Il 15 ottobre, distanziati e mascherati, come da protocollo anti-Covid, gli alunni della scuola primaria " Sette Fratelli Cervi" di Bonemerse, insieme alle autorità presenti, hanno applaudito il bravissimo Matteo, vincitore della terza edizione della Borsa di Studio in Memoria di Barbara Bini, a cui è andato il premio di trecento euro.

La borsa di studio, istituita dal Lions Club Cremona Duomo, ha il duplice scopo di premiare l'eccellenza nel profitto scolastico e allo stesso tempo, ricordare la figura umana di Barbara Bini, prematuramente scomparsa nell'aprile 2017. Come ha sottolineato la Presidente Manuela Dorigo, questo premio vuole essere un incentivo all'impegno nello studio, unico mezzo per costruirsi un futuro di conoscenza e libertà.

Alla premiazione erano presenti, oltre agli alunni la dirigente scolastica Barbara Azzali, la famiglia Zucchetti, la famiglia Bini, insegnanti e una delegazione di Socie del Lions Club Cremona Duomo. 

(D.M.)

06/06/2020
Service a favore dei frati cappuccini di Cremona

Il 6 giugno 2020 una delegazione del LC Cremona Duomo si è recata dai frati Cappuccini in via Brescia a Cremona. Le socie Mirella Marussich, Cele Coppini e Patrizia Balestreri, a nome della presidente Manuela Dorigo e del club, hanno consegnato al Priore fra Giorgio, come service del Lions Club, un contributo per la loro mensa benefica e per l'aiuto e il sostegno che da sempre danno alle famiglie in difficoltà da loro seguite. Tale service rientra nei temi scelti come linee guida del Lions internazional per l'anno 2020 ed é particolarmente sentito in questi momenti di gravi difficoltà  economiche  e sanitarie provocate dall'emergenza 

Corona virus.
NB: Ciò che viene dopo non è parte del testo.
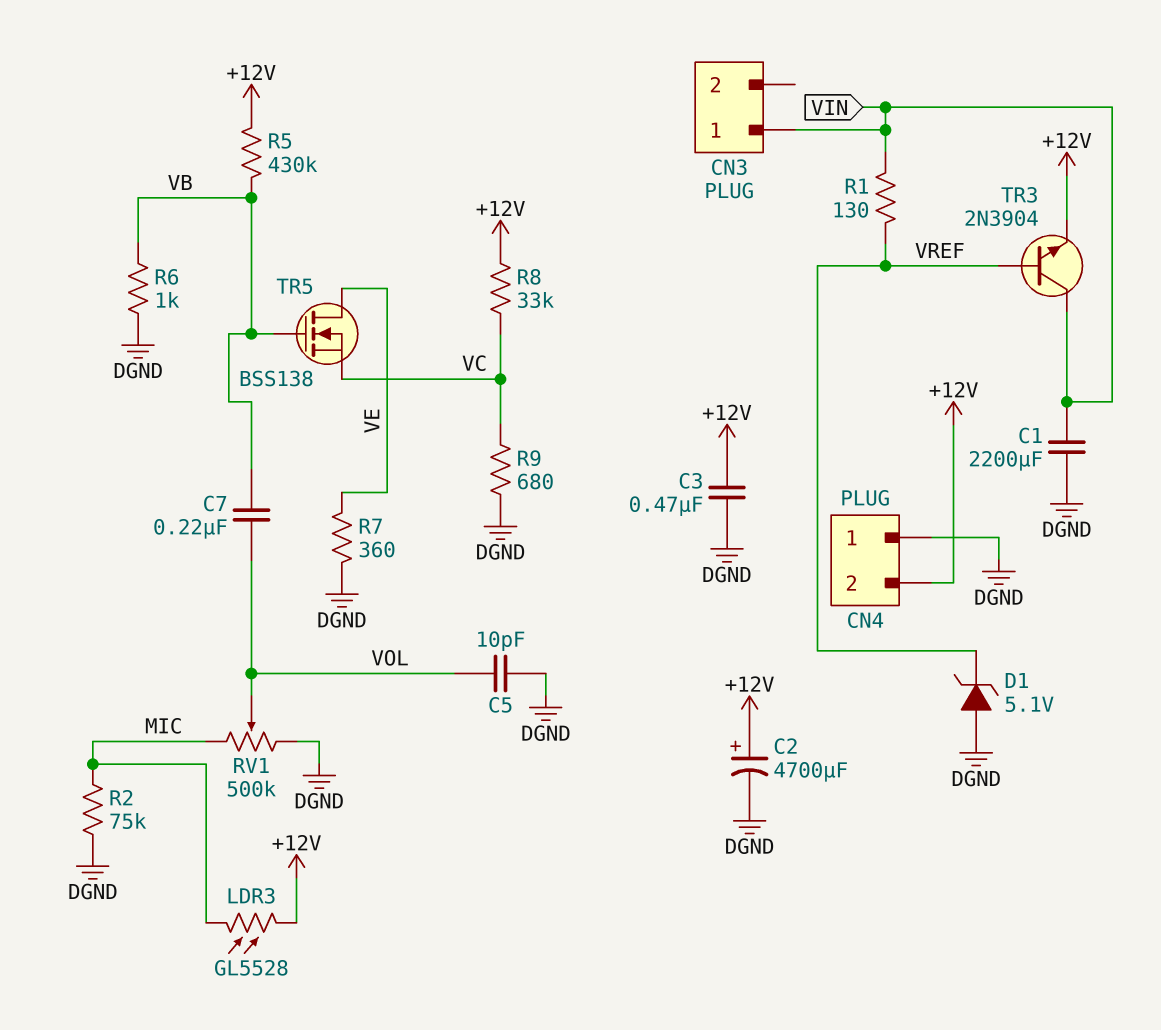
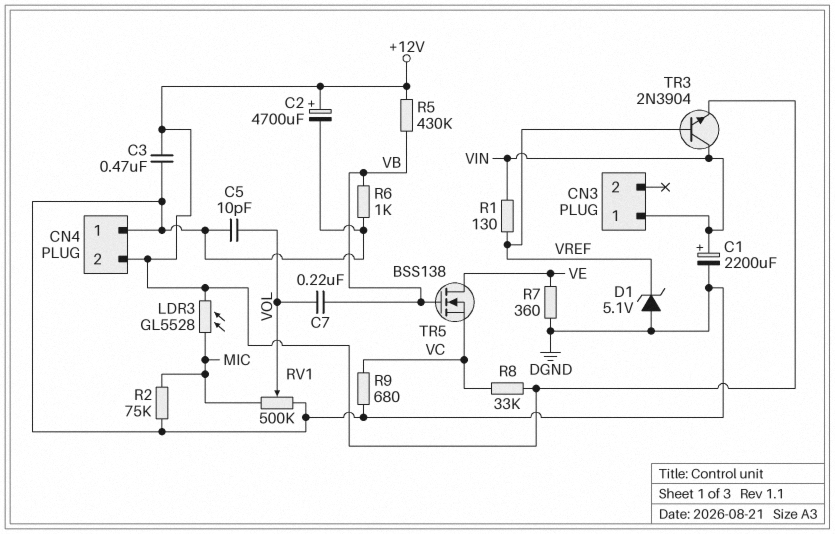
C1: 2200uF (DGND, VIN) -> 2200uF (plus VIN, minus DGND)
Il Cremona Duomo aveva già erogato una prima tranche di contributo ai frati Cappuccini in occasione della festa degli Auguri di Natale.

Un service, quello del LC Cremona Duomo, nato dalla collaborazione con gli autori del libro "Il Palazzo Comunale  di Cremona, il Tribunale, le carceri e la loro storia", curato da Emanuele Bettini, Angeo Garioni e Cele Coppini, socia del club, che hanno messo a disposizione l'opera per la raccolta fondi a favore dell'azione dei Cappuccini cremonesi nel sostegno alle famiglie in difficoltà sia con la distribuzione di pacchi alimentari sia con il pagamento di affitti, bollette e con l'acquisto di materiale scolastico.

"I bisogni sono sempre in aumento e tanti bussano alla porta del convento in cerca di aiuti" ha detto fra Giorgio, impegnato quotidianamente con i suoi confratelli a sostenere tante persone, provate dalla pandemia e dalla perdita del posto di lavoro.